Biografia[modifica | modifica wikitesto]

Infanzia e giovinezza[modifica | modifica wikitesto]

Fu il secondo figlio maschio di una umile famiglia di pastori di Orihuela. Pastore di capre fin dalla tenera età, Miguel riceve i primi insegnamenti tra il 1915 e 1916 nel centro di insegnamento «Nuestra Señora de Monserrate» e tra il 1918 e il 1923 completa l'istruzione primaria nelle scuole dell'Ave María; nel 1923 passa a studiare per il diploma nel collegio di Santo Domingo de Orihuela, retto dai gesuiti. Nel 1925 abbandona gli studi per volontà paterna, dedicandosi esclusivamente al mestiere del pastore, anche se poco tempo dopo frequenterà studi di diritto e letteratura. Mentre accudisce al gregge, Miguel legge con avidità e scrive le sue prime poesie.

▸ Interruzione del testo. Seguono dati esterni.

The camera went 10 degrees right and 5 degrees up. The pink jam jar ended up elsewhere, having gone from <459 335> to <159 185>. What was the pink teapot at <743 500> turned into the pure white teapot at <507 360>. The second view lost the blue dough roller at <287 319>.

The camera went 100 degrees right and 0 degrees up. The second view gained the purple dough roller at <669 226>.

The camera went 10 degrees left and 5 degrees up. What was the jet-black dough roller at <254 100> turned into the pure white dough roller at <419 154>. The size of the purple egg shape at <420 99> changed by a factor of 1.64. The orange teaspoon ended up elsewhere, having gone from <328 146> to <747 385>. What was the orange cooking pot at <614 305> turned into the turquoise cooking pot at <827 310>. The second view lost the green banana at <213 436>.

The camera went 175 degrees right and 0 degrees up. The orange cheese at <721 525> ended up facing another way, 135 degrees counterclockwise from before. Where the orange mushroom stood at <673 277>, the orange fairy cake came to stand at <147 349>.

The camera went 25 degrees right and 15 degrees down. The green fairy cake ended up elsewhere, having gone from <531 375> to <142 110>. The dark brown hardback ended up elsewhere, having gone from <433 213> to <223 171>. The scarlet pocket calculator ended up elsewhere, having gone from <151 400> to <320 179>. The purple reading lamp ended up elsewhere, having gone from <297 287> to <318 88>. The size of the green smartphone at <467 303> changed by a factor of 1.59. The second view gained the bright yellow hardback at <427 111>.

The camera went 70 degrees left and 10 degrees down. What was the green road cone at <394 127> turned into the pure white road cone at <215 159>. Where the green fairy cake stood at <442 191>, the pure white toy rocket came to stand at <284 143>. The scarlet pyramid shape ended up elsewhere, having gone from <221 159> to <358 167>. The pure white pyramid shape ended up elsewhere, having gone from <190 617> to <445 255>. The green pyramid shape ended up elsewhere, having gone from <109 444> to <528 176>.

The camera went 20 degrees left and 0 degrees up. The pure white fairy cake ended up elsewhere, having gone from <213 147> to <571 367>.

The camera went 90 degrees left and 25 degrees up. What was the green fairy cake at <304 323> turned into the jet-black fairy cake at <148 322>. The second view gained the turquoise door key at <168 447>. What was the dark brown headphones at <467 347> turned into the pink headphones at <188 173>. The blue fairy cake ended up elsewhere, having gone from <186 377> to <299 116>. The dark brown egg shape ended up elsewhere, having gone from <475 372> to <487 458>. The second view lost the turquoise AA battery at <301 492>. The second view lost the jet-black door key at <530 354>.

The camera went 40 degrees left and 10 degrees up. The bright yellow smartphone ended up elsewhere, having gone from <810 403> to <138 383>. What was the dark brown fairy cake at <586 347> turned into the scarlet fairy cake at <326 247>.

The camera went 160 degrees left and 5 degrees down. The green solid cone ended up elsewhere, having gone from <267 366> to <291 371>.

A quei tempi, il canonico Luis Almarcha inizia a fare amicizia con Miguel e mette a disposizione del giovane poeta i libri di San Juan de la Cruz, Gabriel Miró, Paul Verlaine, Virgilio ed altri. Le sue visite alla Biblioteca Pubblica sono sempre più frequenti; forma un improvvisato gruppo letterario insieme ad altri giovani di Orihuela intorno al panificio del suo amico Carlos Fenoll. I principali partecipanti a quelle riunioni sono, oltre a Miguel e a Carlos Fenoll, il fratello di questi Efrén Fenoll, Manuel Molina e José Marín Gutiérrez, futuro avvocato e saggista che adotterà lo pseudonimo de «Ramón Sijé» e al quale Hernández dedicherá la sua celebre Elegía. A partire da questo momento, i libri sono la sua principale fonte di istruzione: Miguel diventa totalmente autodidatta. I grandi autori del Siglo de Oro: Miguel de Cervantes, Lope de Vega, Pedro Calderón de la Barca, Garcilaso de la Vega e, soprattutto, Luis de Góngora, diventano i suoi principali maestri.

Secondo viaggio a Madrid[modifica | modifica wikitesto]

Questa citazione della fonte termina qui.